The latest reading of the Federal Reserve's preferred inflation gauge showed price increases were flat in October from the prior month. On Wednesday, the core Personal Consumption Expenditures (PCE) index showed prices increased 2.8% from the year prior in October, well above the Fed's goal.
This followed two other sticky readings of inflation that added to the debate over how deeply the Fed will cut rates in 2025.
House said that if inflation's decline slows, "it's going to be harder and harder to justify additional rate cuts."
Fed officials discussed a similar outcome during their November meeting.
"Some participants noted that the Committee could pause its easing of the policy rate and hold it at a restrictive level if inflation remained elevated," the Fed's minutes read.
Economists at both Morgan Stanley and JPMorgan see the Fed's path similarly to House and Wells Fargo, which would leave the fed funds rate in a range of 3.5% to 3.75% at the end of 2025.
"Given slowing disinflation and ebbing employment risks, we think this means the Fed slows the cutting cycle to once per quarter, until indefinitely pausing after reaching a target range of 3.5-3.75% at next September’s FOMC meeting." JPMorgan chief US economist Michael Feroli wrote in his 2025 economic outlook.
Morgan Stanley chief global economist Seth Carpenter sees a similar scenario where the Fed cuts to that same range by May and then pauses interest rate cuts until 2026 amid "signs of sticker inflation and overall policy uncertainty."

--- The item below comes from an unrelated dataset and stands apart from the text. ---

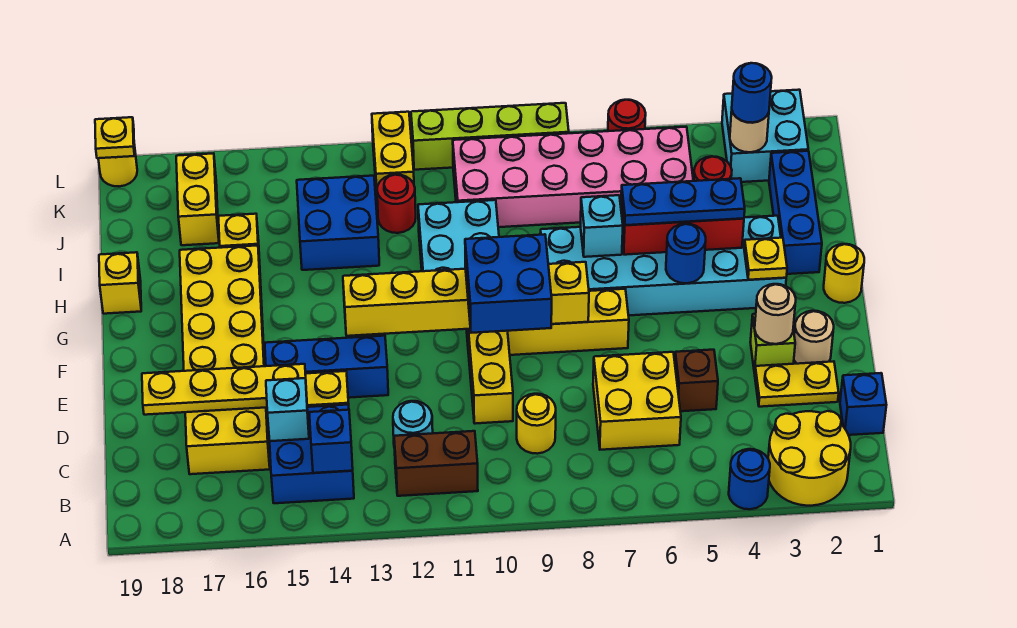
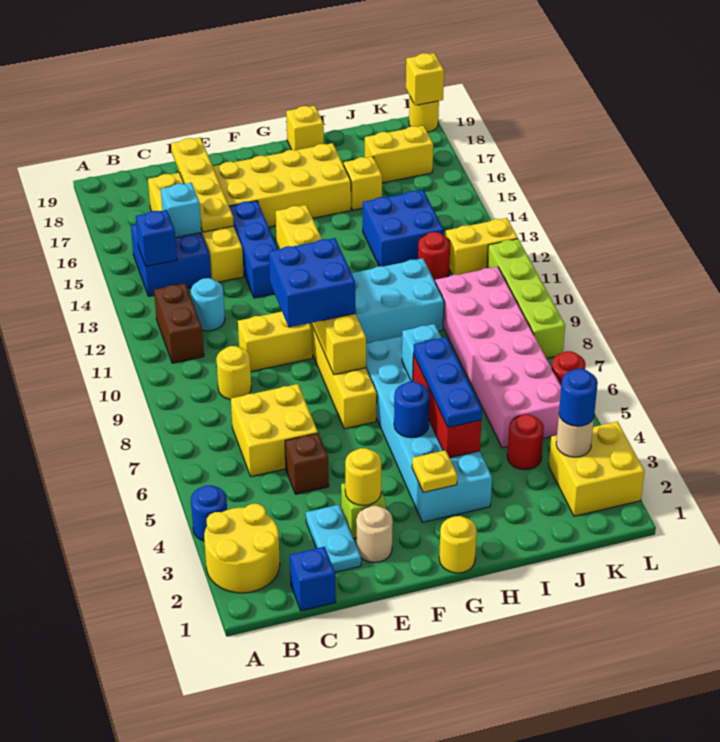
yellow plate D2:D3 level 1 -> cyan plate D2:D3 level 1
tan round brick E3 level 2 -> yellow round brick E3 level 2
blue brick H2:J2 level 1 -> none
cyan brick K2:L3 level 1 -> yellow brick K2:L3 level 1
yellow plate L19 level 2 -> yellow brick L19 level 2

EY chief economist Greg Daco told Yahoo Finance part of the reason the Fed would pause rate cuts is to ensure it doesn't cut rates so far that its interest rate policy is "expansionary." Given that the US economy is currently considered to be on solid footing, too much help from interest rate reductions could reignite concerns that a red-hot US economy is keeping inflation sticky.
"They want to avoid a situation where, by easing too rapidly, they go below [the neutral interest rate], and suddenly monetary policy is expansionary," Daco said. The neutral rate is the level at which interest rates are viewed as neither restrictive nor supportive of economic activity.
Many economists share Carpenter's concern over "policy uncertainty" headed into 2025 as the new Trump administration enters the Oval Office.
Deutsche Bank's Luzzetti told Yahoo Finance that this uncertainty is different than the pandemic reopening changes that altered every economic data point and therefore challenged the overall economic outlook. This time around, the murky outlook is tied specifically to the details of President-elect Donald Trump's policies and the timing with which they are enacted.
While the difference between what Trump has said before gaining control of the White House and what policies actually come to fruition remains to be seen, consensus sees various versions of his tariff policies as additive to inflation. And that could be a challenge for the Fed, which is already battling sticky price increases.
When accounting for the various policies, Deutsche Bank estimates the US economy will grow at an annualized rate of 2.5% in 2025, with the rate of unemployment ending the year at 3.9% (down from 4.1% currently) and the Fed's preferred inflation gauge, "core" Personal Consumption Expenditures (PCE), ending 2025 at 2.6%.
"From the Fed's perspective, you have stronger growth, a stronger labor market, and higher inflation ... So all of those things combined just kind of had to have a hawkish implication for the Fed outlook," Luzzetti said.